The majesty of the reflecting pond drew from him a sense of wonder, but the confined quarters still trapped him. He resolved to find a way out. The path he followed reached a dead end. The steps climbing above the first stream appeared to lead to a higher river. He sighed, relieved.

“Come, Aspyre,” he said, “I think we found our way.”

The horse hesitated at the first ascending step; Dalowin helped it navigate the curvature and sharp zigzags leading to the next level. It was no simple ordeal—the steps couldn’t have been wider than his shoulders, making the journey especially awkward for the horse. But with an intense strain on the horse’s bit to keep it level, the burdensome task was a successful one. At the top of the stair, he found a small field at the edge of a wood and a stream passing through.

The field was narrow. Trees squeezed it against the riverbanks on one side; the adjacent border cliff tackled it from the other. It was also absent of any defined path, making the river the only clear navigation point for escape. It bent right, about half a mile into the heart of the forest.

As Dalowin mounted his horse, he set course to follow the shoreline. The trip seemed easy compared to the canyon’s claustrophobic road, yet still he had uncertainty. On the one hand, the ground was softer than the former path, making his steps shakier. On the other, the forest was so dense that keeping to a straight line was impossible. His safest measure, then, was to tread the shallows of the river, but that meant hitting deep pockets, throwing him and his horse off footing. After contemplating his choices, he realized he had made a mistake coming this far.

“Take the boat,” said the voice of ambience.

Again, Dalowin stopped to listen to his surroundings. That voice—it was driving him mad. And the boat—what boat? He looked around; all he saw was—wait, there was a boat. It was sitting against a small rock just inside the forest. It was wooden, rickety, and far too compact for a horse.

“Leave the horse behind,” the voice said as softly as a cold breeze. “I will take care of him. Your journey must continue in this boat.”

“Who are you?” Dalowin asked at last. “Why have you followed me?”

“Set the boat in the river.”

He glanced from treetop to treetop, suspicious of the wind and the birds. But then he laughed.

“Certainly, there is no one there. Aspyre, am I imagining things?”

“The horse will not answer you,” the voice said, “for a horse does not speak.”

“But the wind speaks? How is this so?”

“I am more than wind, as I am more than life. Trust My instruction. Set the boat in the river.”

The rider wanted to protest the wind but realized further response was folly, so he did as the voice instructed—questioning his foolishness at the same time. He climbed off the horse and approached the river. Then he waded in to reach the boat.

“What shall I do now?” he asked, as he stepped into the boat. He could not believe he was listening to the wind, or understanding that which it spoke.

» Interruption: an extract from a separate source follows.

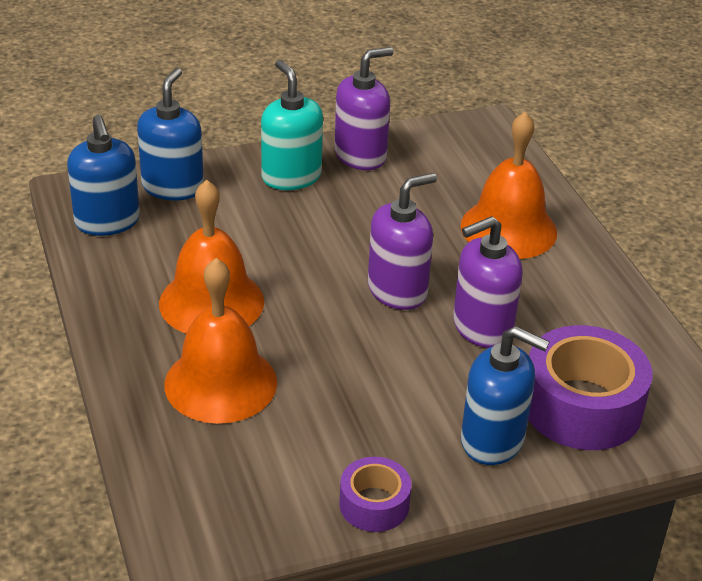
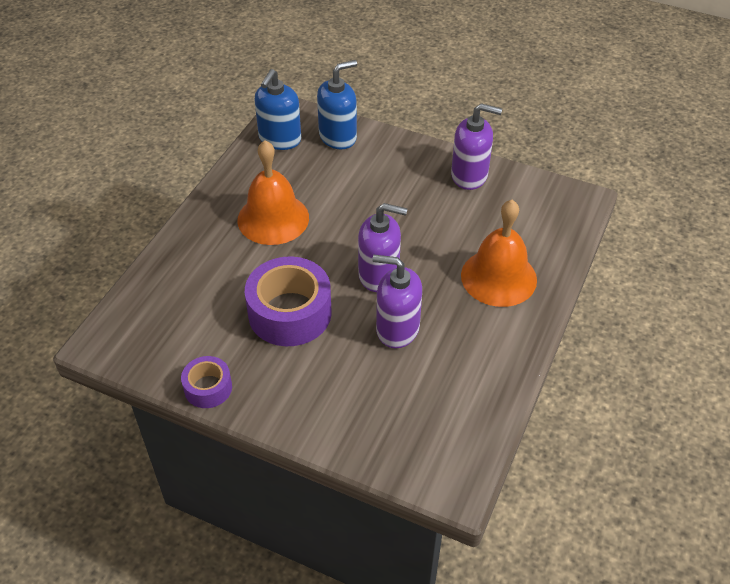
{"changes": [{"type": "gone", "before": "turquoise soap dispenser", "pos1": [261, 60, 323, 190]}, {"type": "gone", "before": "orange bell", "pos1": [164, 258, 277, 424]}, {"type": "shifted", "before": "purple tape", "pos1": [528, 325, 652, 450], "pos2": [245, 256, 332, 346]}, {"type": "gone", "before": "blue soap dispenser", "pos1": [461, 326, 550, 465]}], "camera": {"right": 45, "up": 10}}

“Let the current carry you.”

Dalowin squeezed into the tiny vessel and waited for the river to respond. It took a moment for the boat to move, but a soft breeze pushed it to the river’s center. From there, the current gained control, leading him down the watery path. Without an oar to steer, he prayed he had made the right choice. Only, when he realized the current did not lead toward the bend as he assumed, but toward the waterfall, he panicked.

“This is mad,” he said. “I will not do this.”

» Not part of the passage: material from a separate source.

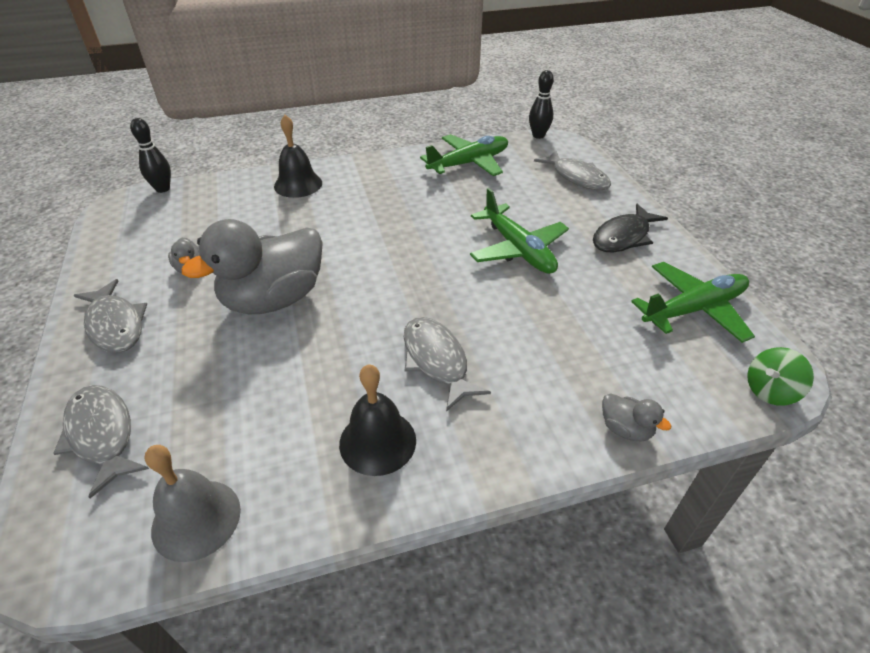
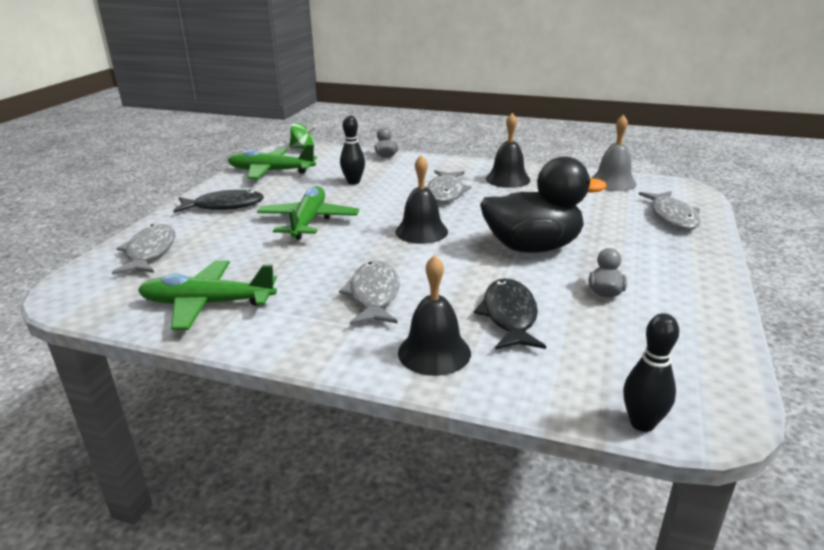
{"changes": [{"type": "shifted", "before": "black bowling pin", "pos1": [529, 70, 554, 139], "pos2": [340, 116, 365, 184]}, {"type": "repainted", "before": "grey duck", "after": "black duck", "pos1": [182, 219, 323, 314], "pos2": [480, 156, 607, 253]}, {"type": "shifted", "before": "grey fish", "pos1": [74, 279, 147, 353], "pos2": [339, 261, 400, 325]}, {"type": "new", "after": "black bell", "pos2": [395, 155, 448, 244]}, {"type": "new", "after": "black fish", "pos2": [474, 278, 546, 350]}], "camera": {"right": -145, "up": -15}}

Before he could take further action, the boat accelerated, pulling him into a forward motion stronger than his ability to resist. He put one foot over the side in preparation to jump, but he knew he would never make it in time—the water was pulling him too fast. Whether he was ready for it, whether he stayed in the boat, one way or another he was going over the edge. He pressed his forehead against his knees to prepare for his impending doom.